Class SyntheticXMLReader

  • All Implemented Interfaces:
    XMLReader
    Direct Known Subclasses:
    ByteBufferXMLReader

    public abstract class SyntheticXMLReader
    extends Object
    implements XMLReader
    Base class implementing the tedious parts of a SAX XMLReader whose XML content is synthesized on the fly.

    An implementing class provides parse(InputSource) (which might do as little as ignoring its argument and calling super.parse()), and the workhorse next(), which should return an SyntheticXMLReader.EventCarrier on every call, then null when no parse events remain. An EventCarrier is a closure that can disgorge one or more SAX events onto SAX handlers (provided by this framework) when its toSAX() method is called. Start- and end-document events are synthesized here, so only the events in between should be generated by EventCarriers.

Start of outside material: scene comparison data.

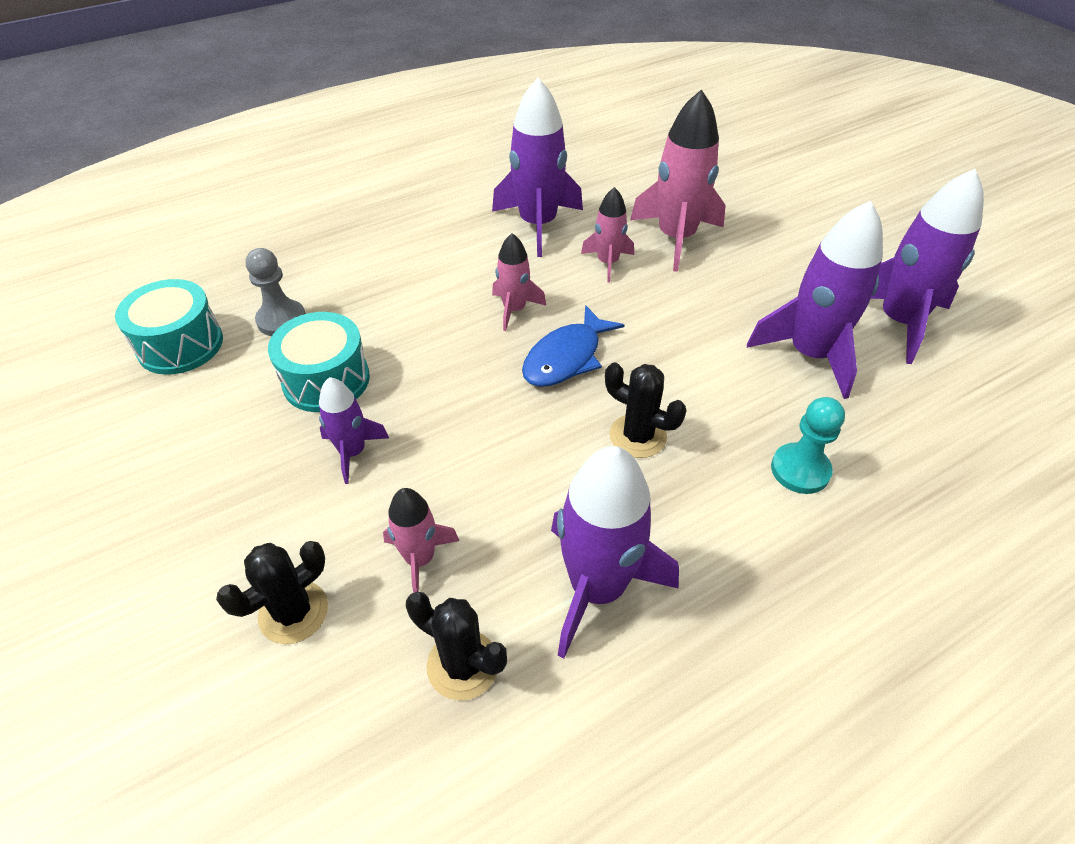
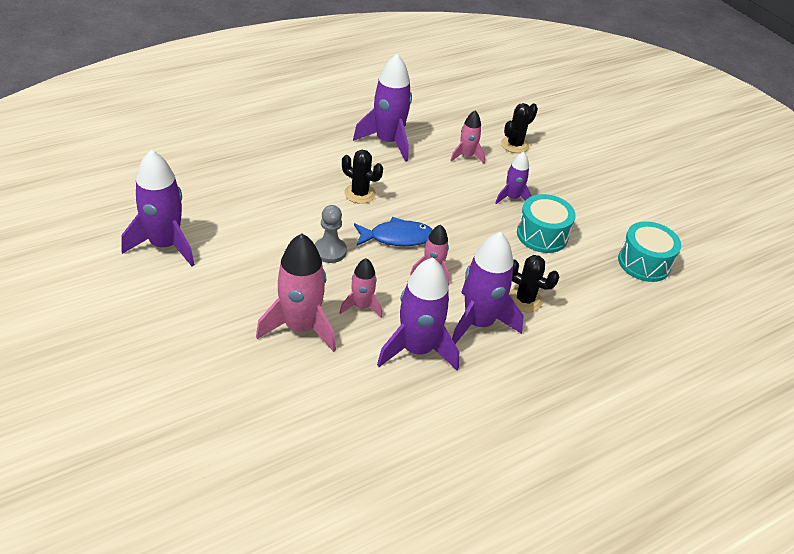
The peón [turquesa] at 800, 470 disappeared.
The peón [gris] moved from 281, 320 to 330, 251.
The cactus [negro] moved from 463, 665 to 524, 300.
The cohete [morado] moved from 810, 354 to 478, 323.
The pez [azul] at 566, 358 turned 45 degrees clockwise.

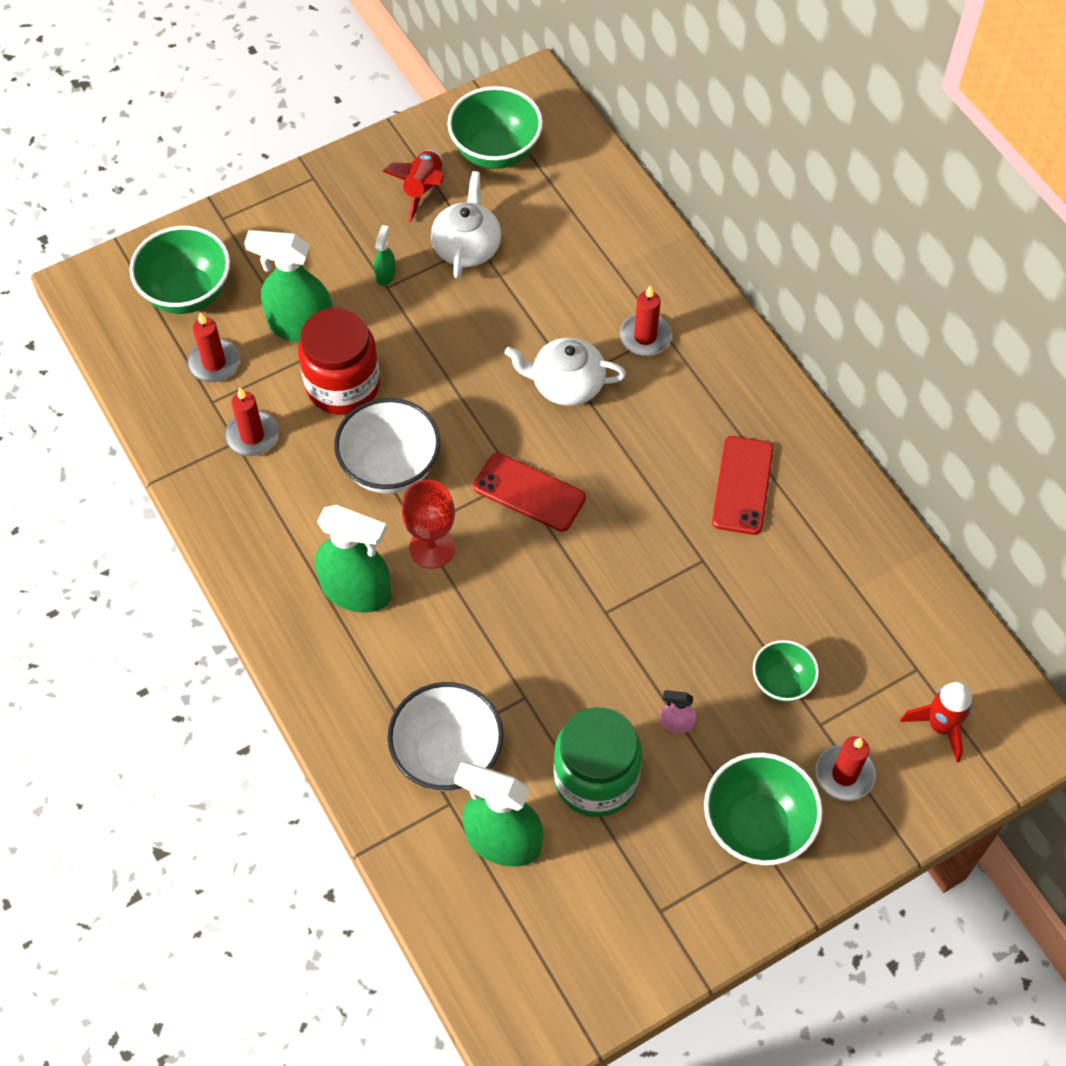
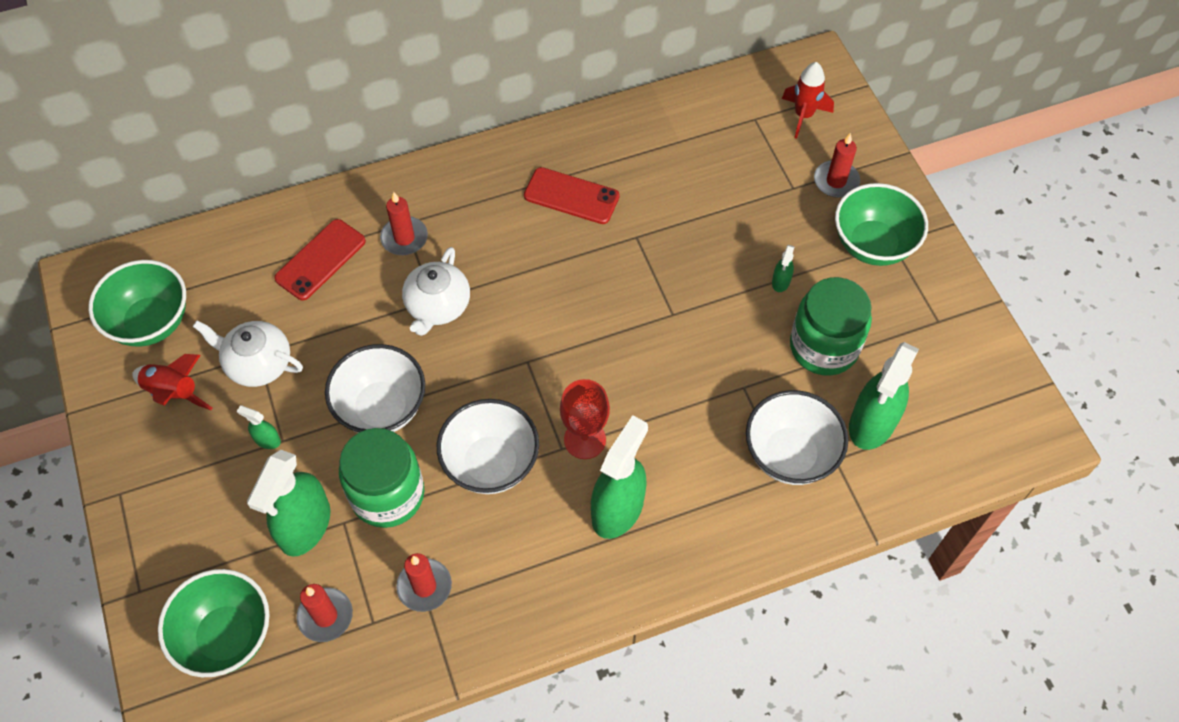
The cuenco [verde] at 782, 682 disappeared.
The cuenco [blanco] at 381, 408 appeared.
The móvil [rojo] moved from 529, 492 to 320, 260.
The tarro [rojo] at 343, 386 became the tarro [verde] at 387, 494.
The pulverizador [rosa] at 676, 723 became the pulverizador [verde] at 781, 282.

    An implementing class could return a single EventCarrier that will provide all of the XML content, or a sequence of EventCarriers each supplying one event or more, at the discretion of the implementor; if the content might be large or complex to generate, breaking it into multiple EventCarriers can provide a StAX-like ability to pull it in smaller pieces.

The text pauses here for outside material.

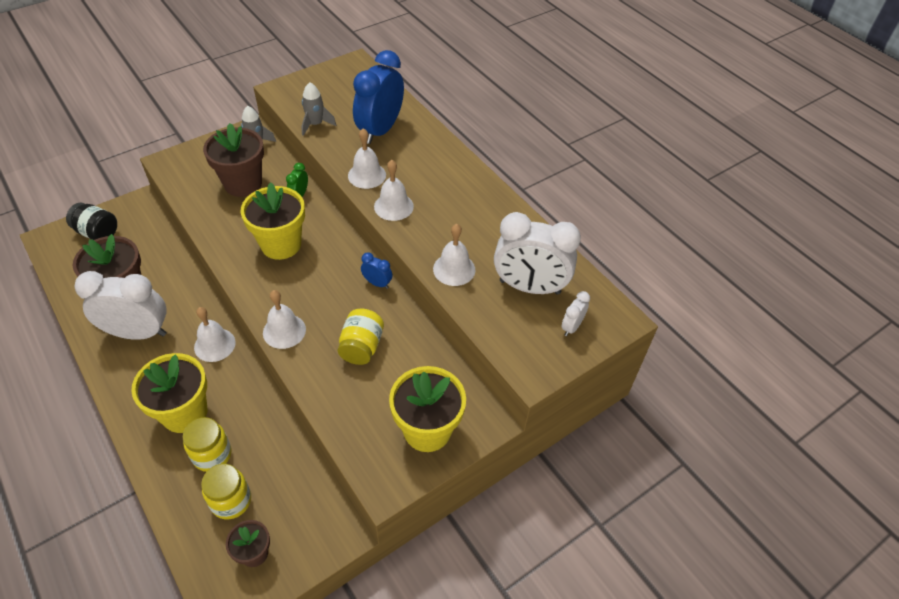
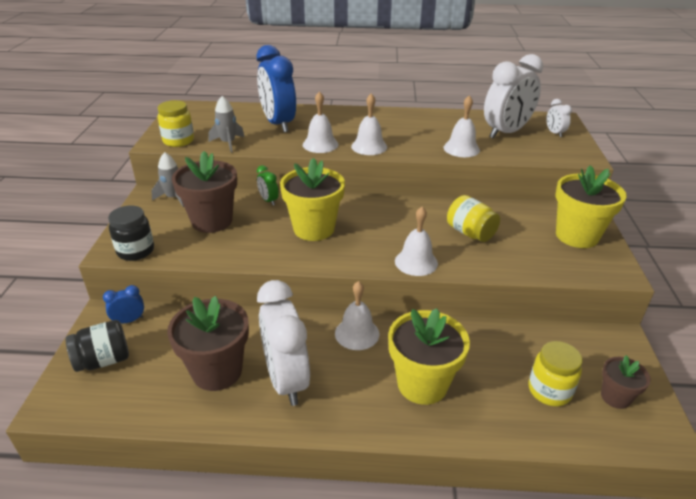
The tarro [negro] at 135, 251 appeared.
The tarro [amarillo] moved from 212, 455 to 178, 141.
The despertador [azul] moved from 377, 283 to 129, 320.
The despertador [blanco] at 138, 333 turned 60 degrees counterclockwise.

    This odd hybrid based on SAX is used, rather than simply basing a synthetic XML source directly on StAX, because of the numerous bugs in the Java runtime's implementation of StAX-to-TRAX bridging. Those are not so much in StAX itself (a tidy API), nor in the TRAX transformer implementations, but in the JRE classes added to bridge the two when StAX was added. The worst are in the handling of XML 'content' fragments, which are explicitly permitted by SQL/XML. A look at the bridge classes' code does not show a complete lack of attention to that case, but the code is broken and, after so many years, will probably not have its behavior changed. Because the java.sql.SQLXML API is expressly designed to allow easily obtaining a default Source to pass to a TRAX transformation, and to handle SQL/XML content that can be fragmentary, it follows that the default flavor of Source to return (and to implement synthetically here) must not be StAX. SAX is well supported and plays well with TRAX, even for content fragments.